Monday, July 11, 2016

Ex Parade

July Eleventh. Cue the Jaws theme song.

July Eleventh, my ex-wedding anniversary.

Last year was my first ex-wedding anniversary. For months in advance, I fretted. How would I get through it? I ended up spending the morning dancing to Bollywood with one of my all-time favorite people, Shelly.  She does this beautiful thing in her cool down where she asks us to scoop our arms upwards and into our hearts, and at the same time, scoop into ourselves positive energy. In the past, I'd have thought, how cheesy. That morning, I scooped with gusto, biting back tears. After class, she and I shared lunch and laughs.


Then I went to a close friend's wedding that night. Oh, didn't I tell you? My friend announced her wedding date as I announced my separation, July Eleventh. Life thinks it's so funny. So last July Eleventh, I went to her wedding, danced, social-butterflied, drank, drank some more. Only goal: get through the blasted day.

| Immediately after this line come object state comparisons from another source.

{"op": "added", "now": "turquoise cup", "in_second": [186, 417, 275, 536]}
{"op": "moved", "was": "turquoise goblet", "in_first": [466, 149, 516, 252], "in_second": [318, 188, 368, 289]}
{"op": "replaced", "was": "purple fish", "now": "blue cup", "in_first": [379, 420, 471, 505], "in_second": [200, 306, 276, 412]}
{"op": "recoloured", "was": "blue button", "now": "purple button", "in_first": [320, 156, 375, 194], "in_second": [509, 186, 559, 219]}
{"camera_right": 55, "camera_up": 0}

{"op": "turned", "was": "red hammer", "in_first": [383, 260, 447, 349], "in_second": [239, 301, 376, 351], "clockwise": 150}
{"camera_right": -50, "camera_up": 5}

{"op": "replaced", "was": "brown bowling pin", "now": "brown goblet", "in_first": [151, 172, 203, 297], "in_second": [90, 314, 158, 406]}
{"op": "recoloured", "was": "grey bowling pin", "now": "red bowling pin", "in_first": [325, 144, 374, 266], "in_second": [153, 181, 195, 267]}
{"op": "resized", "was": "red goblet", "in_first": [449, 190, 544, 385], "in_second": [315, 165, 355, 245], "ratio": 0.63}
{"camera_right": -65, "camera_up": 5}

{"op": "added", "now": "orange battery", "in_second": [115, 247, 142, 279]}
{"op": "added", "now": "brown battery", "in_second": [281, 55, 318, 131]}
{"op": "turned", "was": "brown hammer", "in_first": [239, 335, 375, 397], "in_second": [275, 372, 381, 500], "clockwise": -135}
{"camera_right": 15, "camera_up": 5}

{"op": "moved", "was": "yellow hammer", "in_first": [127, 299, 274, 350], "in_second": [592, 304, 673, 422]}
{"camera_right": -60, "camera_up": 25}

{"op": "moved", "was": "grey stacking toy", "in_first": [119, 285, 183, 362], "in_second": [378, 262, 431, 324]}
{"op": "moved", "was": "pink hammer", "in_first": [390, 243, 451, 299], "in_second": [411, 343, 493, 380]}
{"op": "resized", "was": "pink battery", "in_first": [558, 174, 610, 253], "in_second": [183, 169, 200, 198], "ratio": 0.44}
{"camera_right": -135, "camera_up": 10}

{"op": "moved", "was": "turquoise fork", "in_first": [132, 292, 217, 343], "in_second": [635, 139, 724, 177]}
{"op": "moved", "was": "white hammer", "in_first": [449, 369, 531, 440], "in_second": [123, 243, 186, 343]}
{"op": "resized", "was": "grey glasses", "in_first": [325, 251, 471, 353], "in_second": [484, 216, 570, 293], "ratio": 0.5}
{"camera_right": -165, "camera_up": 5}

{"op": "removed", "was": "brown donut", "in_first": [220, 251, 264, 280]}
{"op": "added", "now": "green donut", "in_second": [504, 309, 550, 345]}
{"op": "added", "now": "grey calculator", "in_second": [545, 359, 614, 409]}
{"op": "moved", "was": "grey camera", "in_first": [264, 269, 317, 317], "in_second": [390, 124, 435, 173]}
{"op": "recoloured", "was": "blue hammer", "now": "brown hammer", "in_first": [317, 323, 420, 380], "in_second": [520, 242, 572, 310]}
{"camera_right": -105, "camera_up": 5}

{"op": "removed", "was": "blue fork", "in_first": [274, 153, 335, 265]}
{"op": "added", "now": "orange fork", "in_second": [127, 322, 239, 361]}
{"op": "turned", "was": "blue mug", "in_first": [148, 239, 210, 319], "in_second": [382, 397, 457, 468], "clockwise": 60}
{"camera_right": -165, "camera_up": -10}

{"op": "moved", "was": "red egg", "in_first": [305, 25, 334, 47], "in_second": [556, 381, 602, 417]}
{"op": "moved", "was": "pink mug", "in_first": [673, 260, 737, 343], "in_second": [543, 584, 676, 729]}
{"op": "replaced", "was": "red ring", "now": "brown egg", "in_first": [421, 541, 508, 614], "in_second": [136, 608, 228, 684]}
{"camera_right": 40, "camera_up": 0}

This year, when the Jaws music began sometime in June, I considered what to do for July Eleventh. Beach getaway? Writing retreat perhaps. Then a wise friend asked, "What would feel good?" I realized July Eleventh was a Monday, the day I usually teach Seniors Bollywood Fitness. That always feels good. I decided to stay in town.

Then the ex parade began. A painful conversation with a someone who had once been my best friend- another ex, at least for now. A very painful decision to stop teaching Bombay Jam because my foot is still in recovery and can't handle the high impact nature of that class. I had to give up something that brought so much joy for so many years- another ex, at least for now. A week full of exes. The twin shootings on Wednesday, the fear and grief for this country, its people. Simultaneous pain within and without.

Emergency Kit
I cried from Wednesday through Friday. You know the kind- where you wonder how one body can produce so many tears. When it becomes so routine, you can brush your teeth and cry at the same time and still remember to mouthwash. I spent Saturday on the sofa, blinds drawn- stupid California sunshine- alternating between a silly sitcom (which felt like literary gold at that moment) and the epic, Six Feet Under (because, of course, a show about death really lifts the spirit).

Hooray for Bollywood
Sunday I awoke to the sun streaming into my room. I was afraid of what the day would bring, how many more tears. But even before opening my eyes, I felt inside me that the storm had passed. I was still raw, still moved slowly through the day, but something had shifted. Life continued its hilarity by having me go teach Bollywood choreo to a bride-to-be. But it's hard to be morose when dancing to Lungi Dance, so once again, amen for Bollywood.

My therapist pointed this out: last year, July Eleventh was about survival. This year, it was about feeling it. Feeling the painhurtangersadnessguiltfear. Feeling, apparently, means moving through, which leads to moving past.

Feeling your feelings is hard. So hard, I can only use a pathetic understatement like "feeling is hard". Feeling is crying. Multiple time, multiple days, multiple years. Each feeling storm I find myself in it's the same pattern: crying, thinking it will never end, everything hurting. Then, inevitably, finding myself on the other side. Mind, body and spirit lighter, whether a fraction or a good chunk.

Today, July Eleventh was one step closer to being July eleventh. Today, without too much planning, my day filled up with nourishing and pleasurable events: time with my dear seniors, extra therapy session (obvs), and a conference call with my yoga training group.

It is important to note (to actively seek it out, in fact) that even during an emotional hurricane, there are things in life that are rooted, grounded. Things I can reach out through the tizzy of emotion and catch a hold of, anchor myself, slow down, rest.
Do you love this?

As I trace this trail of exes, I can't help but note that despite all this loss, there is new life. All around. Or maybe it's because of all this loss. Sometimes things need to be let go of. Despite how much we want to hang on.

And so, as July Eleventh moves to July eleventh, I find myself winding down the day alone in my (stunning) apartment. Spending time writing this blog to honor this moment. Honor it, and let it go. At least for now.